Users can rent a bike using a subscriber key (a "BIXI key") obtained through a long-term online subscription (30 days or annual) or an access code provided by the pay station (24-hour or 72-hour access). Pay stations are touchscreen-operated and only accept credit cards. A button is used to notify BIXI mechanics of bicycles requiring servicing.

The bike[edit]

The bicycles are utility bicycles with a unisex step-through frame and three gears.

The one-piece aluminum frame and handlebars hide cables in an effort to protect them from tampering and harsh weather conditions. The heavy-duty tires are designed to be puncture-resistant and are filled with nitrogen gas to maintain proper pressure for longer.[11] Twin LED rear lights are found inside the frame, and the sturdy frame weighs approximately 18 kg (40 lb). White LED lights are found in the front of the bike. The bikes are built in Saguenay, Quebec, by Cycles Devinci.

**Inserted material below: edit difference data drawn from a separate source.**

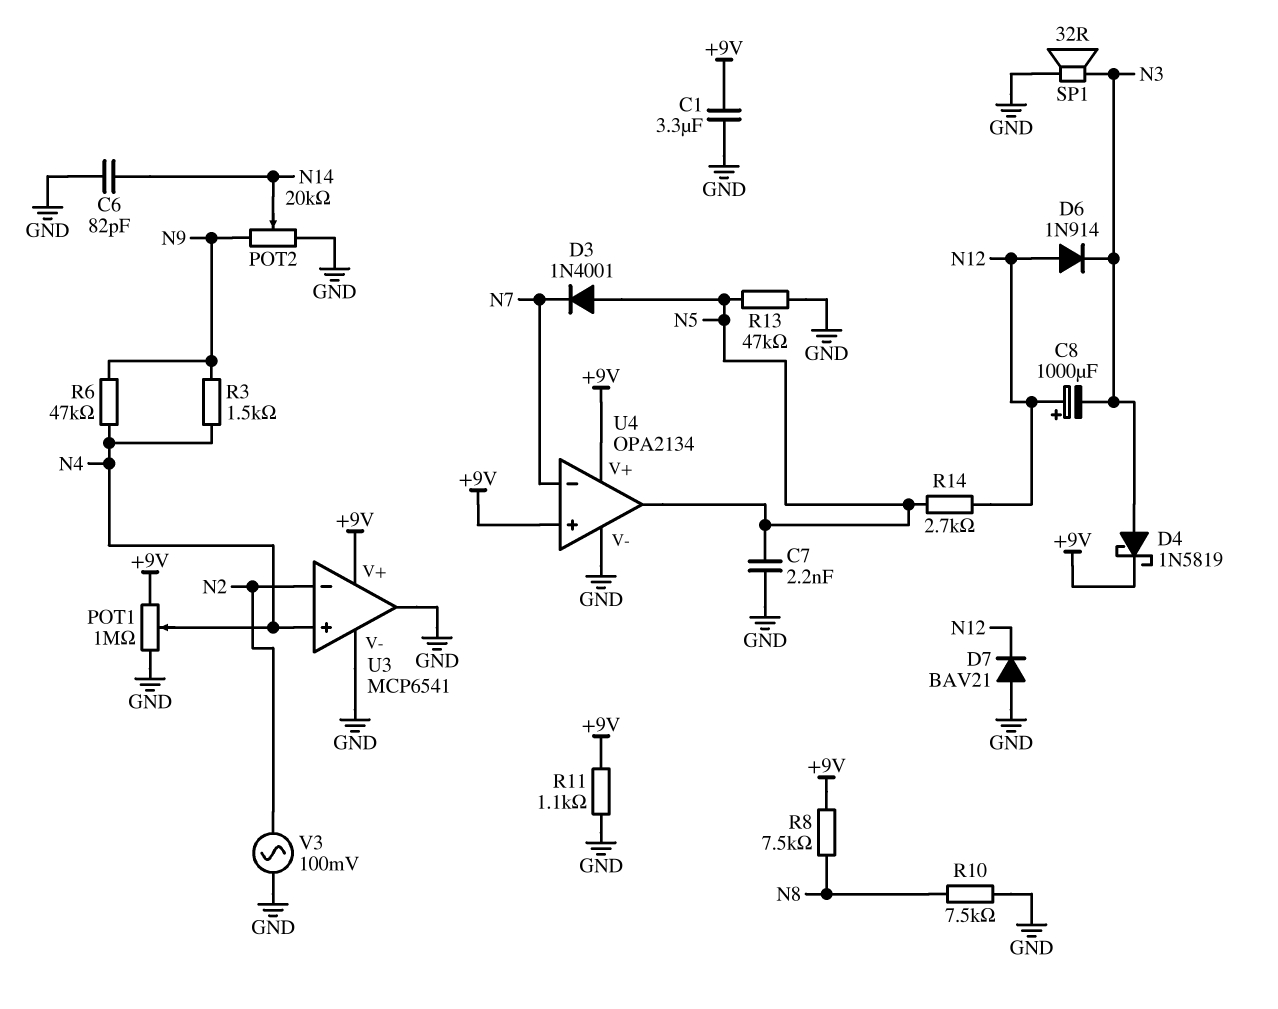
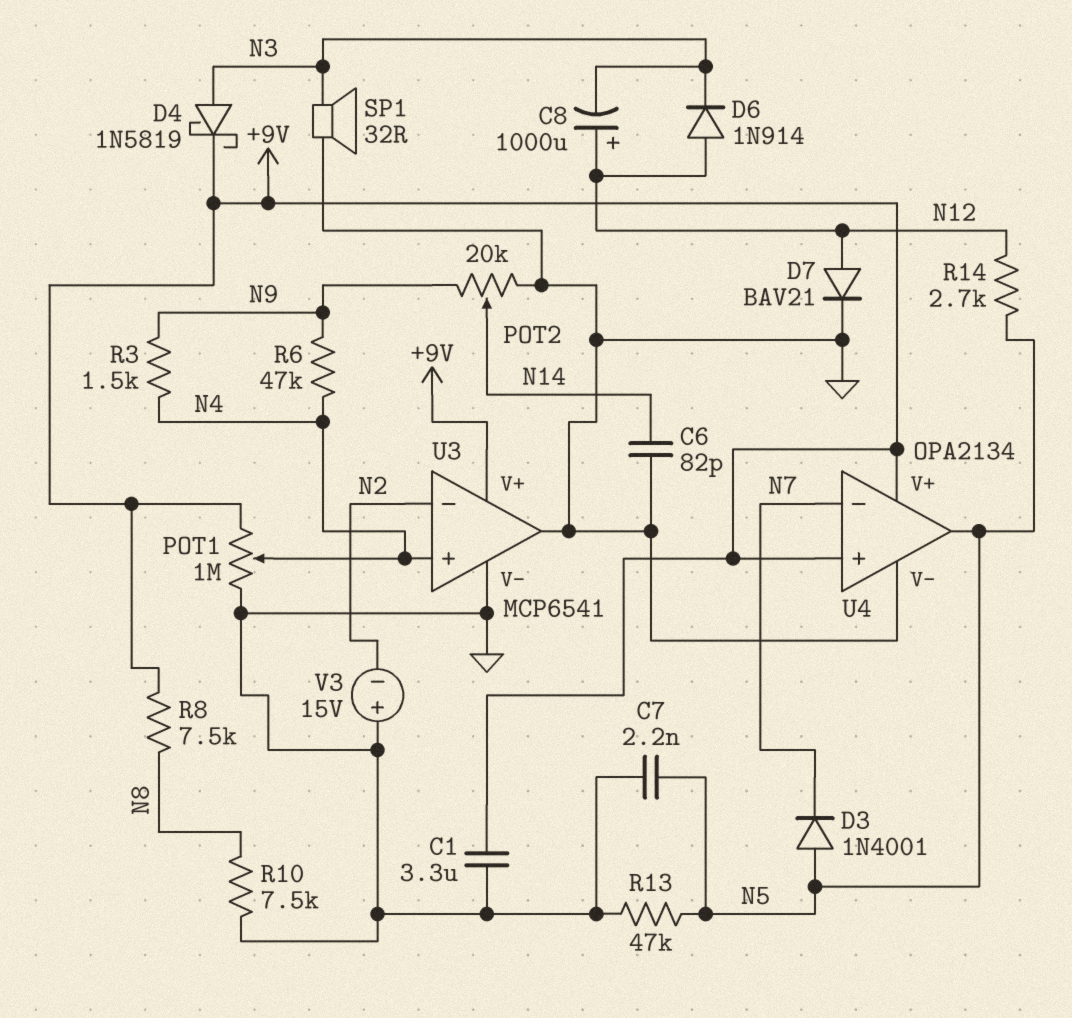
D7: diode BAV21 (A GND, K N12) -> diode BAV21 (A N12, K GND)
R11: 1.1k (+9V, GND) -> none
V3: AC 100mV (GND, N2) -> 15V (plus GND, minus N2)

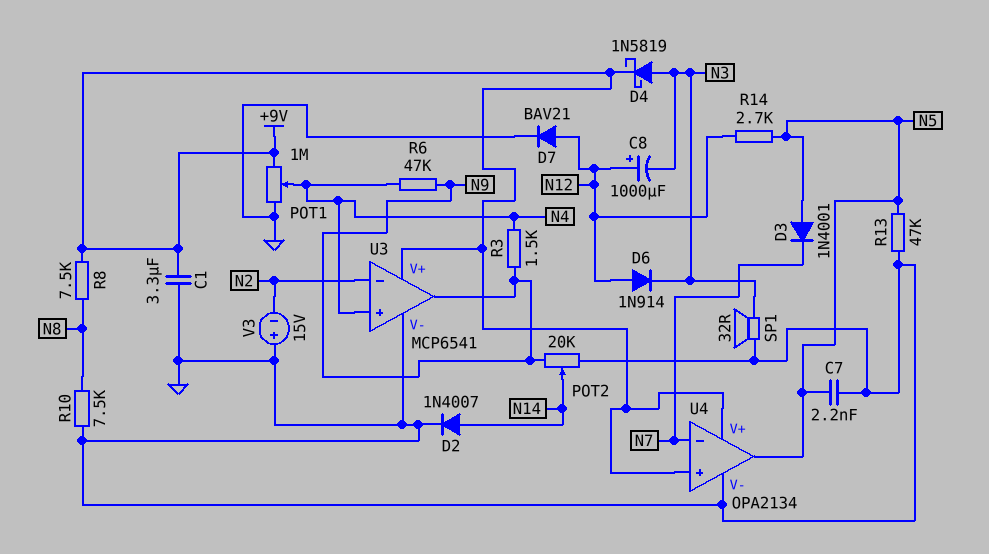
C6: 82pF (GND, N14) -> none
D2: none -> diode 1N4007 (A N14, K GND)
U3 pin out: GND -> N9

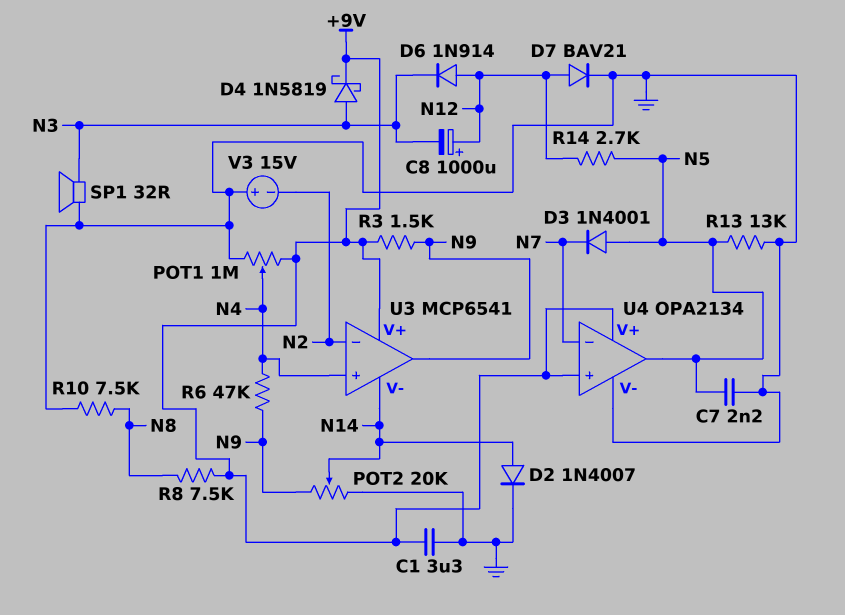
R3: 1.5k (N4, N9) -> 1.5k (+9V, N9)
R13: 47k (GND, N5) -> 13k (GND, N5)
U3 pin V-: GND -> N14

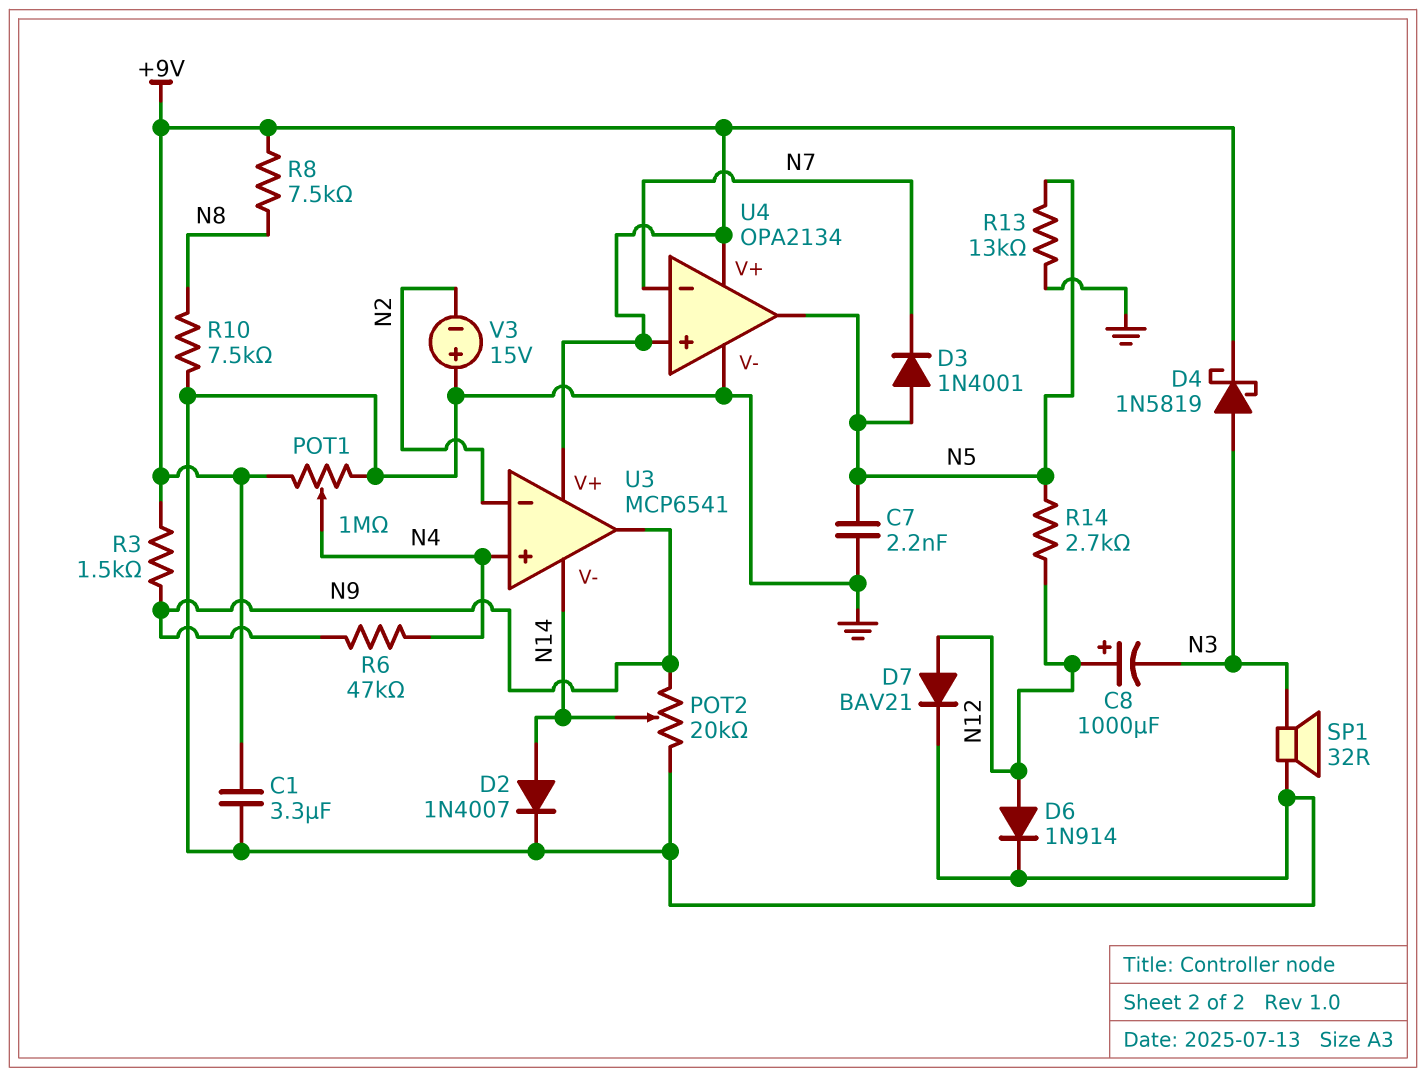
D6: diode 1N914 (A N12, K N3) -> diode 1N914 (A N12, K GND)

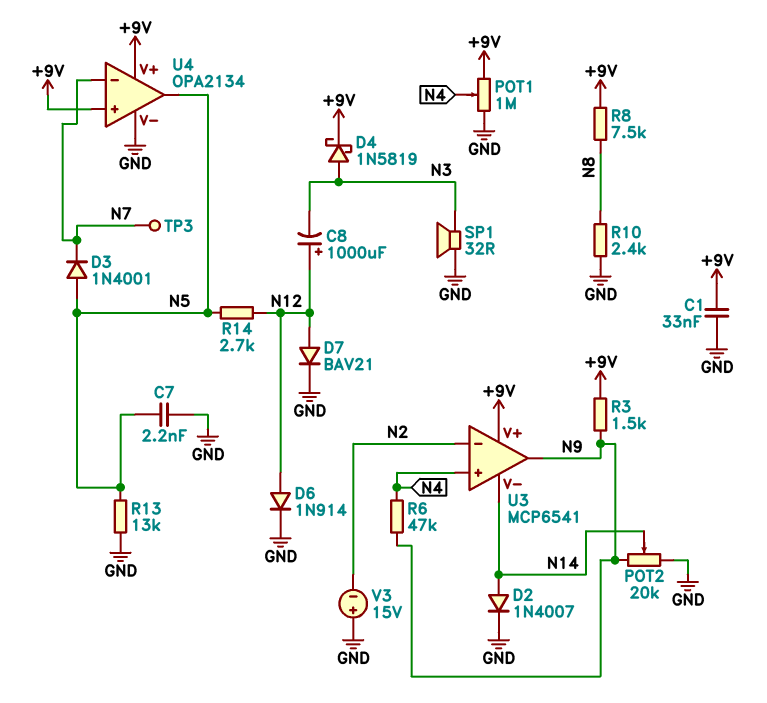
C1: 3.3uF (+9V, GND) -> 33nF (+9V, GND)
R10: 7.5k (GND, N8) -> 2.4k (GND, N8)
TP3: none -> test point (N7)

In order to use the system, users need to take out a subscription, which allows the subscriber an unlimited number of rentals under 30 minutes for 1 day and 3 days subscriptions, and 45 minutes for 1 month and 1 year subscriptions. A trip that lasts longer than this no-charge time period gets additional charges, on an increasing price scale. The increasing price scale is meant to keep the bikes in circulation.

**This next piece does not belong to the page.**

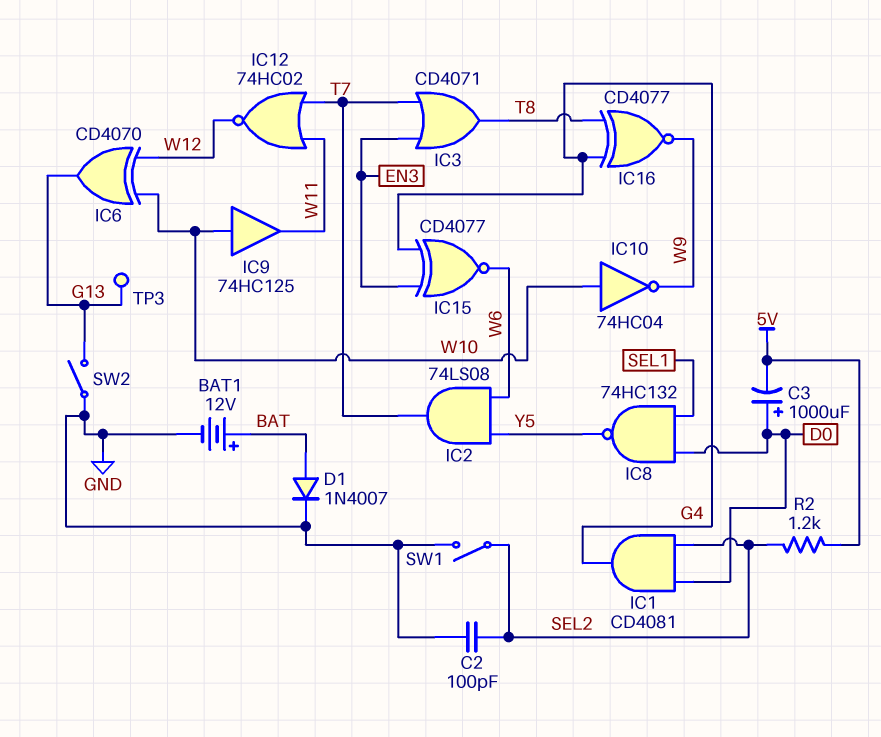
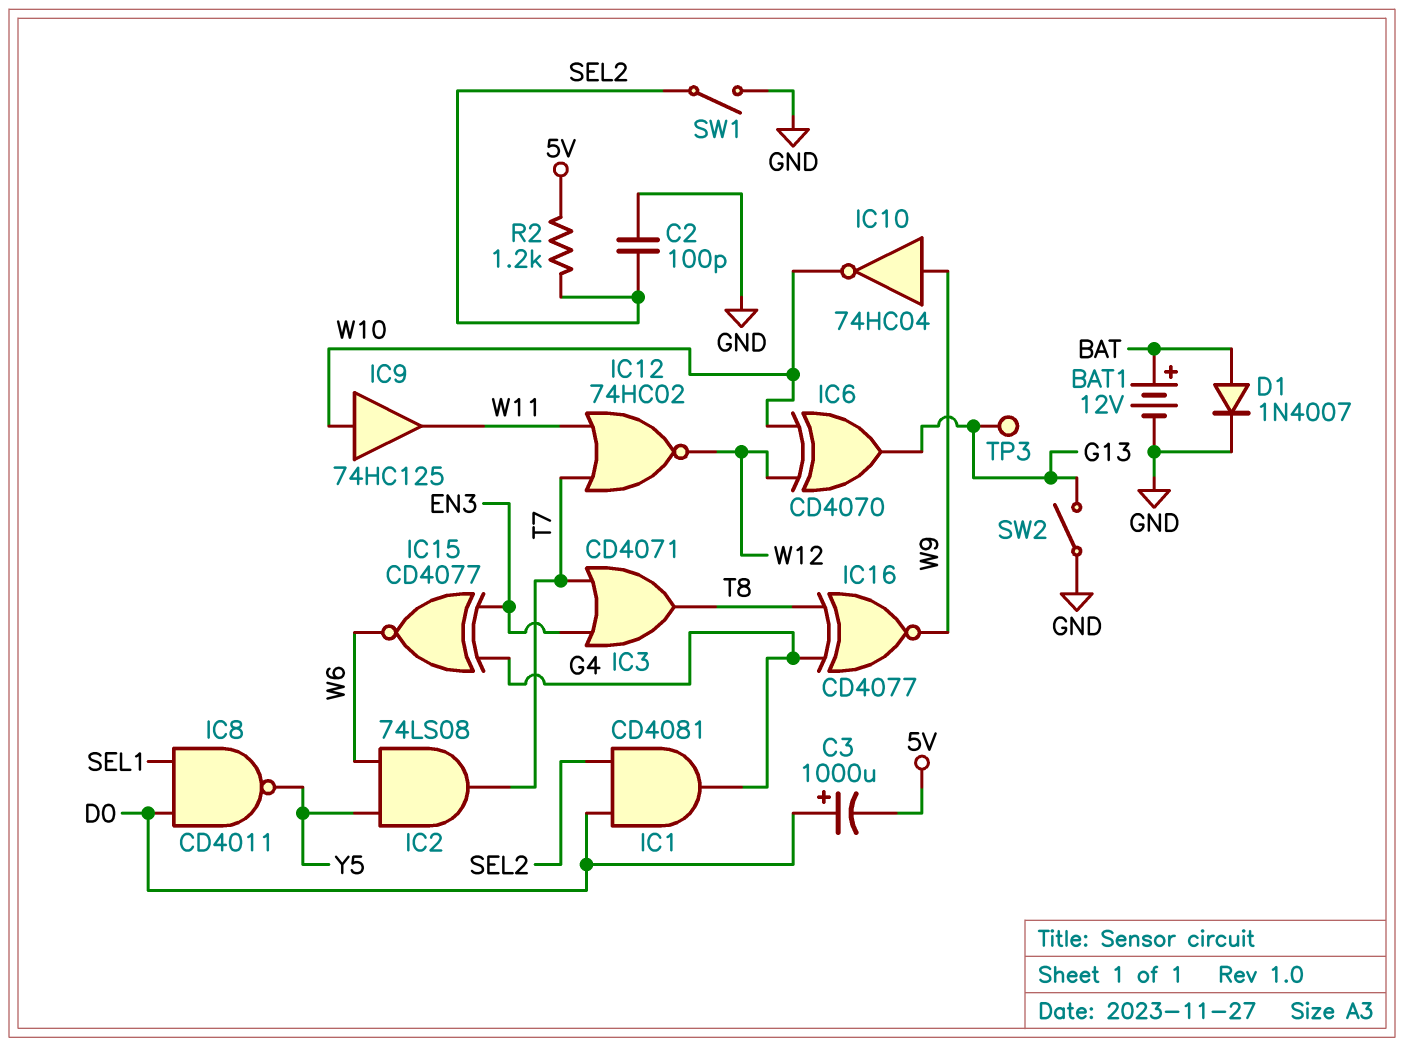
IC8: NAND 74HC132 (in D0, in SEL1, out Y5) -> NAND CD4011 (in D0, in SEL1, out Y5)
IC10: NOT 74HC04 (in W10, out W9) -> NOT 74HC04 (in W9, out W10)

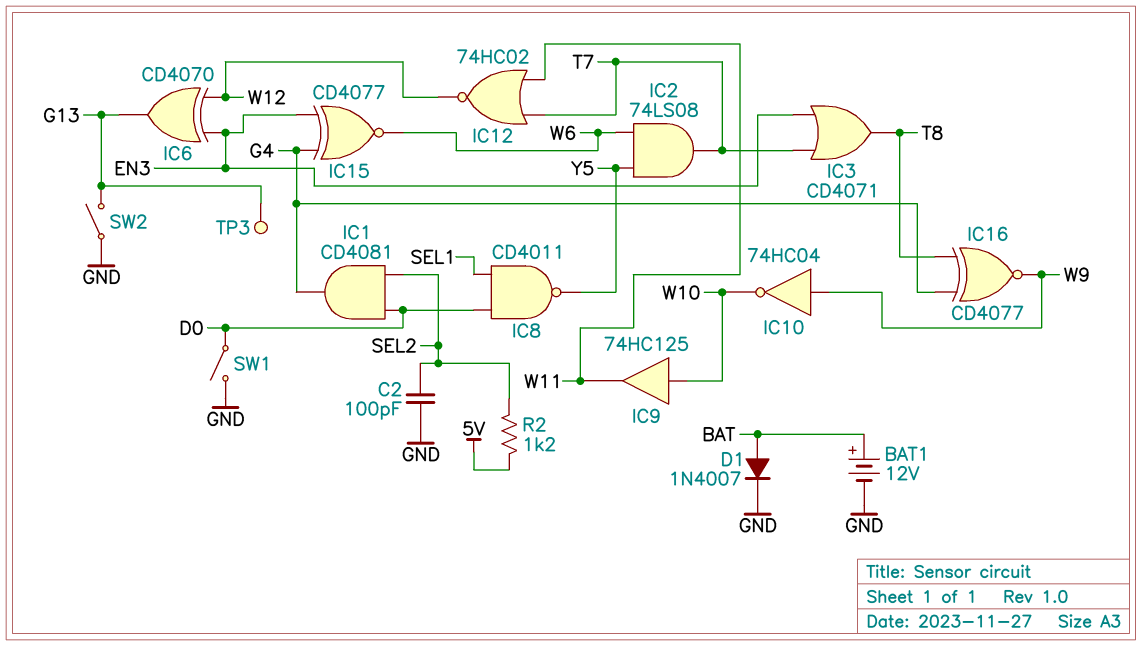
C3: 1000uF (plus D0, minus 5V) -> none
IC6: XOR CD4070 (in W10, in W12, out G13) -> XOR CD4070 (in EN3, in W12, out G13)
SW1: switch (GND, SEL2) -> switch (D0, GND)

Stationnement de Montréal[edit]

The project was included in the transportation plan for the City of Montreal, which aimed at encouraging active means of transportation such as bicycle. The program is run by the city's parking authority, Stationnement de Montréal.[12]

Other developers[edit]

  • 8D Technologies developed the entire technological platform behind the BIXI system, including the wireless bike station terminals, the RFID bike dock technology and all software systems.[13][14][15][16] The system runs on solar energy to reduce environmental impact and maximize the system's overall energy efficiency. 8D also created the Spotcycle bike-share smartphone app that locates and shows the status of bike stations close to the users.[17]
  • Michel Dallaire created the design of the physical components.[18][19]
  • Robotics Design created the modular bike dock and the intelligent locking system.[20]
  • Cycles Devinci manufactures BIXI bikes in the Saguenay-Lac-Saint-Jean region of Quebec.[21]
  • Rio Tinto Alcan is the title sponsor of the BIXI program, as well as providing aluminium for the bikes.[22]
  • Morrow Communications.[23]
  • Michel Gourdeau: suggested the name BIXI, a portmanteau of bicycle and taxi, which was selected 8 896 suggestions by a majority of the people who participated in a contest organized by the city of Montreal in the autumn of 2008.[24]

Station network[edit]

The location of a BIXI bike station is determined by several parameters, including population density, points of interest and activities (universities), bike paths, other transportation networks, and data on travel patterns of the general public. In 2009, 5,000 bikes were deployed in Montreal through a network of pay stations located mainly in the boroughs of Rosemont–La Petite-Patrie, the Plateau-Mont-Royal and Ville-Marie, spilling over into parts of Outremont and the South West. As of 2011, the system has spread to Hochelaga-Maisonneuve, Villeray–Saint-Michel–Parc-Extension, Ahuntsic, Côte-des-Neiges–Notre-Dame-de-Grâce, Westmount, Saint-Leonard and Verdun.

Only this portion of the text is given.